Similarly, we invest a significant amount of leadership time during the onboarding process to ensure the smooth cultural indoctrination of new employees. On every employee’s first day, Brian, Amy Ehrmantraut, our HR Lead, and I spend the better part of that day with them. New employees do not start their Kenway career first learning about time entry, insurance selections, and other tactical details. We eventually get to those things, but first we talk about Kenway’s origins, our Why, our Guiding Principles, and we reflect on key milestones that have shaped our culture over the years. New employees engage in thoughtful conversations about culture with leadership on their first day.

Further, our continuing education systems train our employees on not only technical and functional skills, but also on cultural indoctrination. Throughout the year, we set aside time to discuss and educate each other on matters of culture. We have four all-company meetings a year, two of which are full-day sessions. At each of these meetings, significant time is invested to discuss practical implications of our Guiding Principles, as well as other matters of cultural significance.

There is an adage that says, “Measure what matters.” Culture definitely matters, so we measure it, both at the individual and organizational level. For individuals, our performance management process assesses value contribution across five domains, one of which is Cultural Stewardship. Employees can track their progress over the quarters and years, and incorporate the feedback into Professional Growth Plans each year. We work at it.

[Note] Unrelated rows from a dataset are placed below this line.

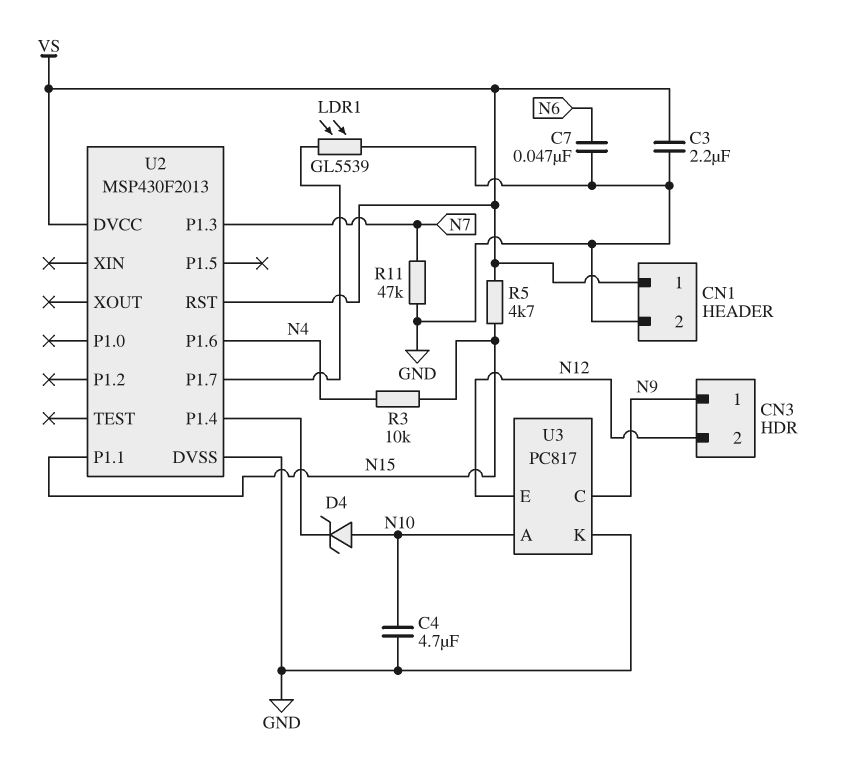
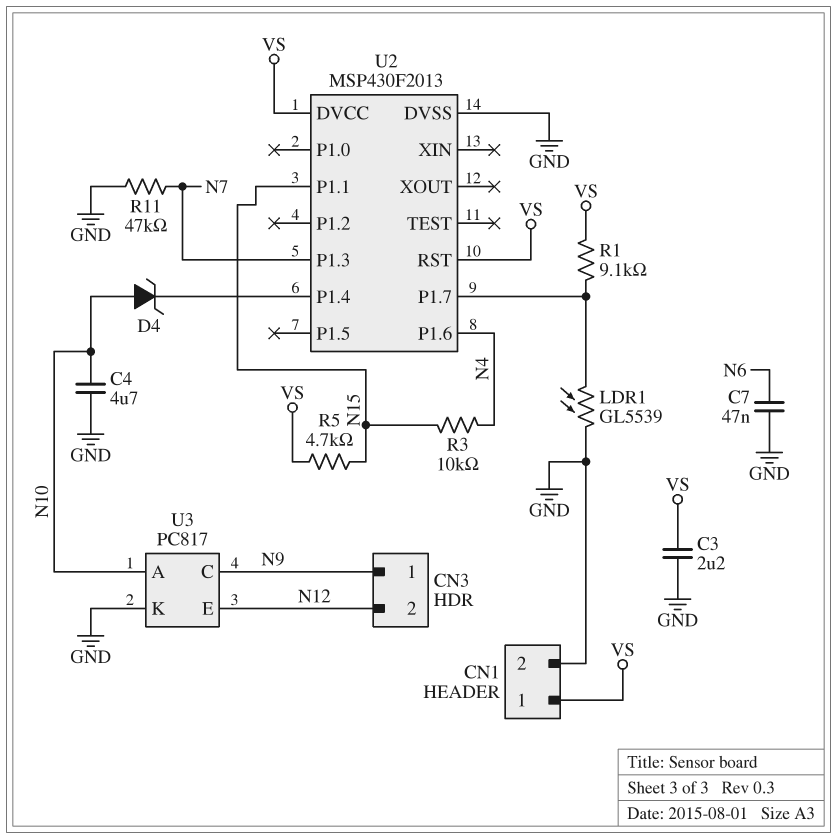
R1: none -> 9.1k (U2/P1.7, VS)

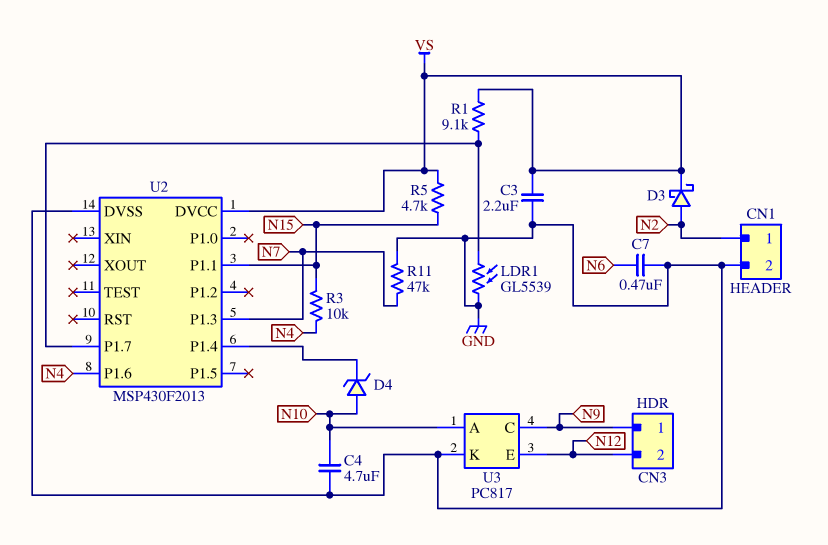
C7: 47nF (GND, N6) -> 470nF (GND, N6)
CN1 pin 1: VS -> N2
D3: none -> schottky (A N2, K VS)
U2 pin RST: VS -> none

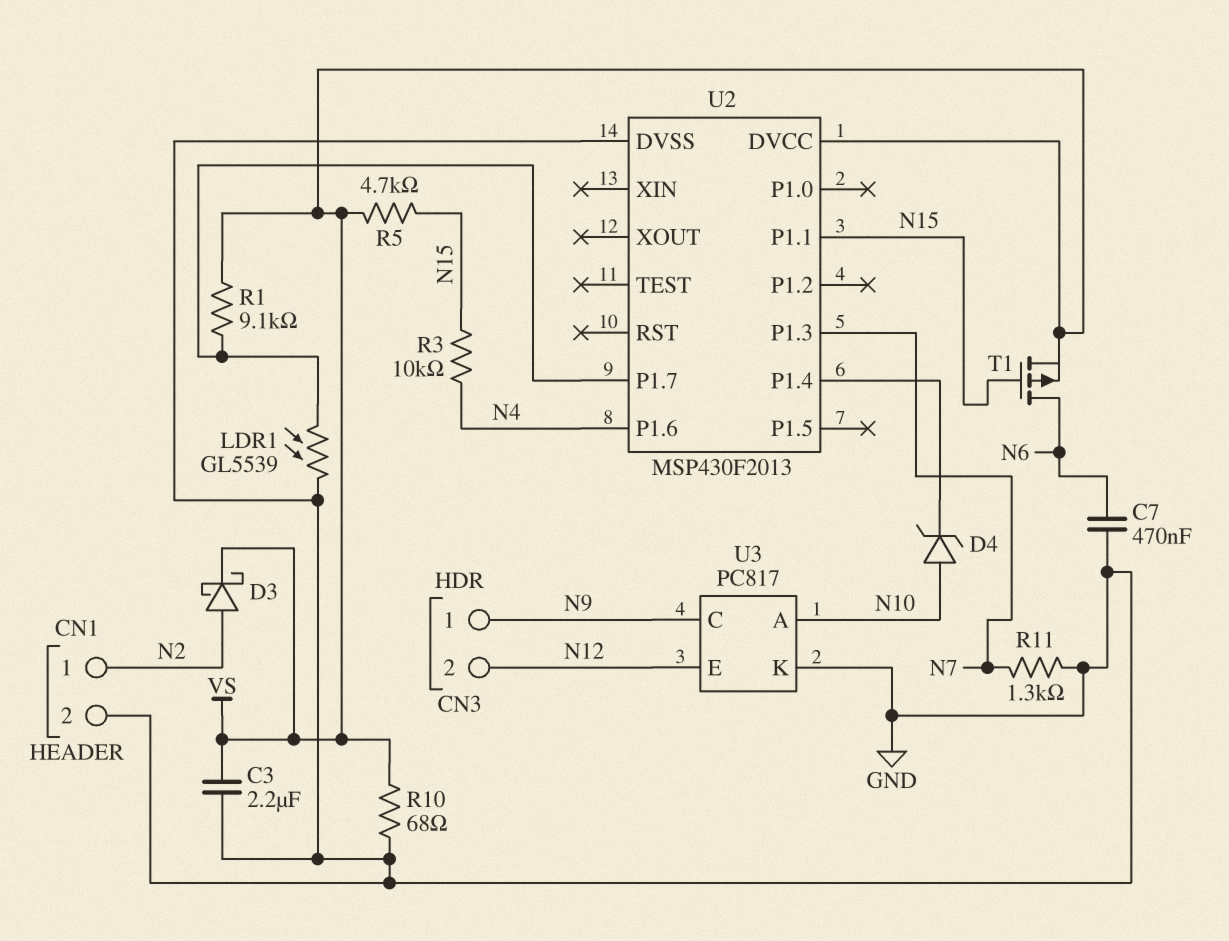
C4: 4.7uF (GND, N10) -> none
R10: none -> 68 (GND, VS)
R11: 47k (GND, N7) -> 1.3k (GND, N7)
T1: none -> PMOS (G N15, D N6, S VS)

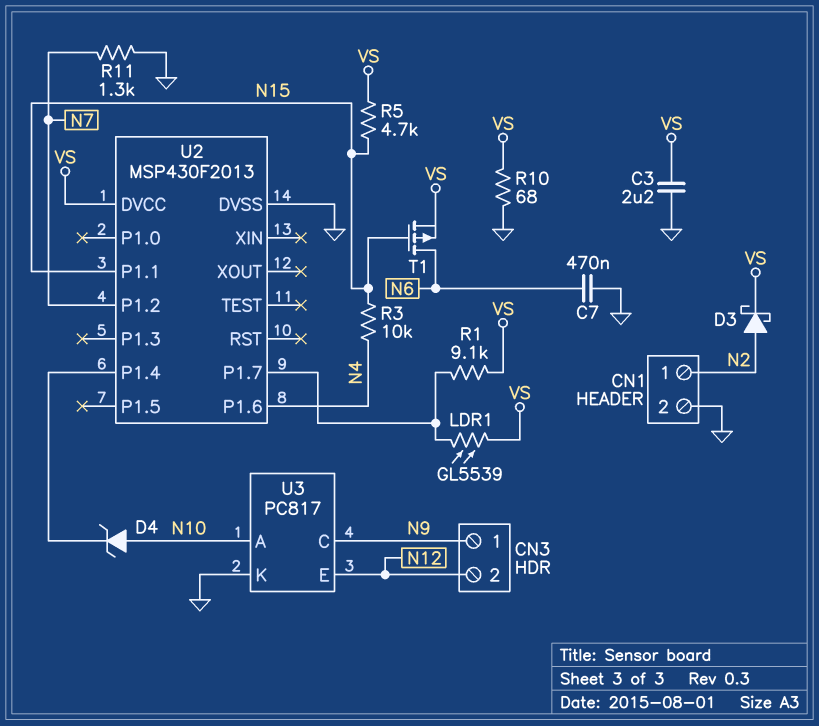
LDR1: GL5539 (GND, U2/P1.7) -> GL5539 (U2/P1.7, VS)
U2 pin P1.2: none -> N7
U2 pin P1.3: N7 -> none

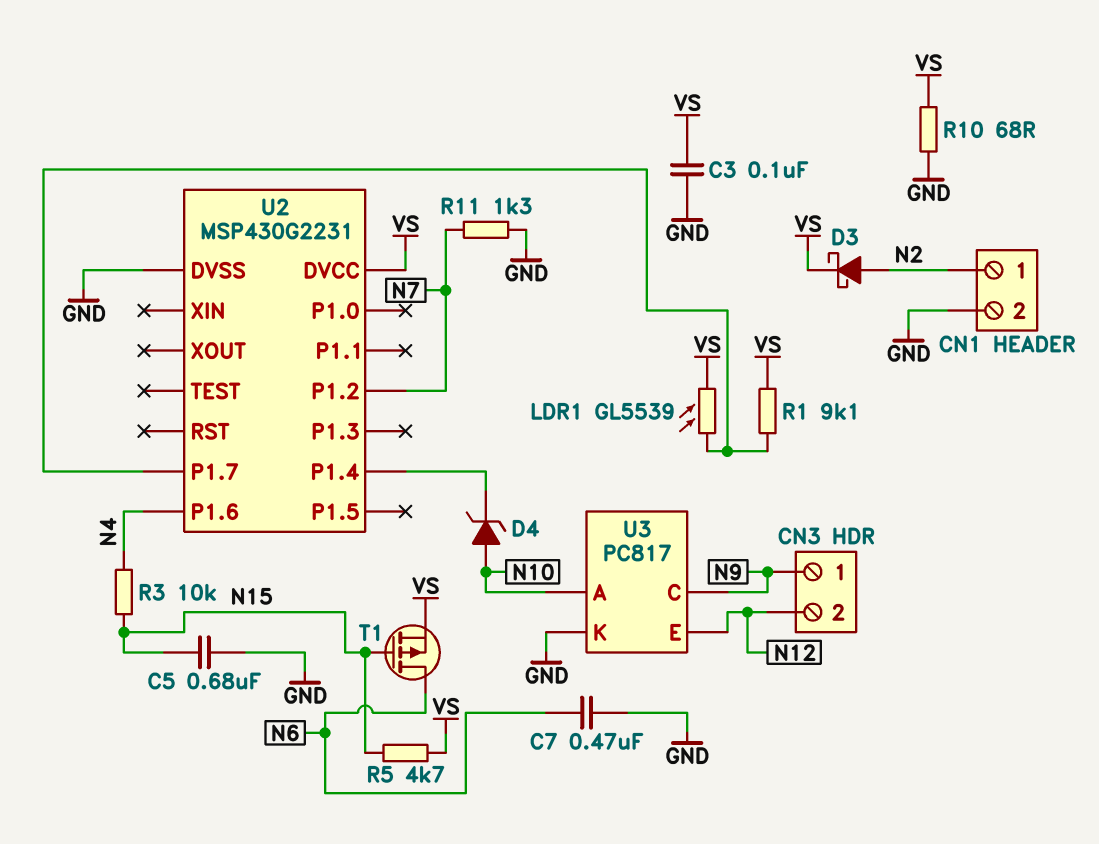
C3: 2.2uF (GND, VS) -> 100nF (GND, VS)
C5: none -> 680nF (GND, N15)
U2: MSP430F2013 -> MSP430G2231
U2 pin P1.1: N15 -> none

At the organizational level, we have corporate objectives and associated KPIs related to Cultural Health. We measure attrition and ask employees to fill out a Cultural Health Survey quarterly. Most importantly, leadership is completely transparent with employees in that we share every result of KPIs and ask for employee help in improving to meet or exceed our targets. Our most impactful cultural improvement programs have stemmed from taking employee feedback seriously and investing to improve.

So, my recommendation to scale culture is to bake cultural investment into every internal operational system including recruiting, onboarding, continuing education, employee performance management, and organizational performance management. The last and most important step to scaling culture is not a system that can be designed – it is trusting your employees to own the corporate culture. Once you get to the point that employees, and not just leadership, are driving cultural alignment and even improvement, you have a culture that will scale no matter how large a company becomes.

An example of this happened recently at Kenway. When the long-standing issues of social injustice and racial inequality came front and center in our society earlier this summer, we processed these critically important topics at our Q2 company meeting. While those were difficult conversations, we felt it was important to share our thoughts as a company, and collectively drive positive change both internally and within our communities.

One of the break-out groups thought we should review our Guiding Principles to see if they could be updated to be more reflective of the current times. The Guiding Principles are core to Kenway’s culture and reflect what we believe as an organization. It took a lot of trust to go down this path, but we did. Anybody who has read our Guiding Principles would see that we abhor racism and any other belief and behavior that marginalizes anybody. However, I’m proud to say that the updated principles now not only reflect this belief, but better reflect how we can further embrace diversity.

This is just one of many examples of significant investment in scaling our culture paying off by employees taking ownership to make it even better. I could not be prouder of our culture, nor could I sleep any better at night knowing that our culture is being stewarded by a truly wonderful group of colleagues.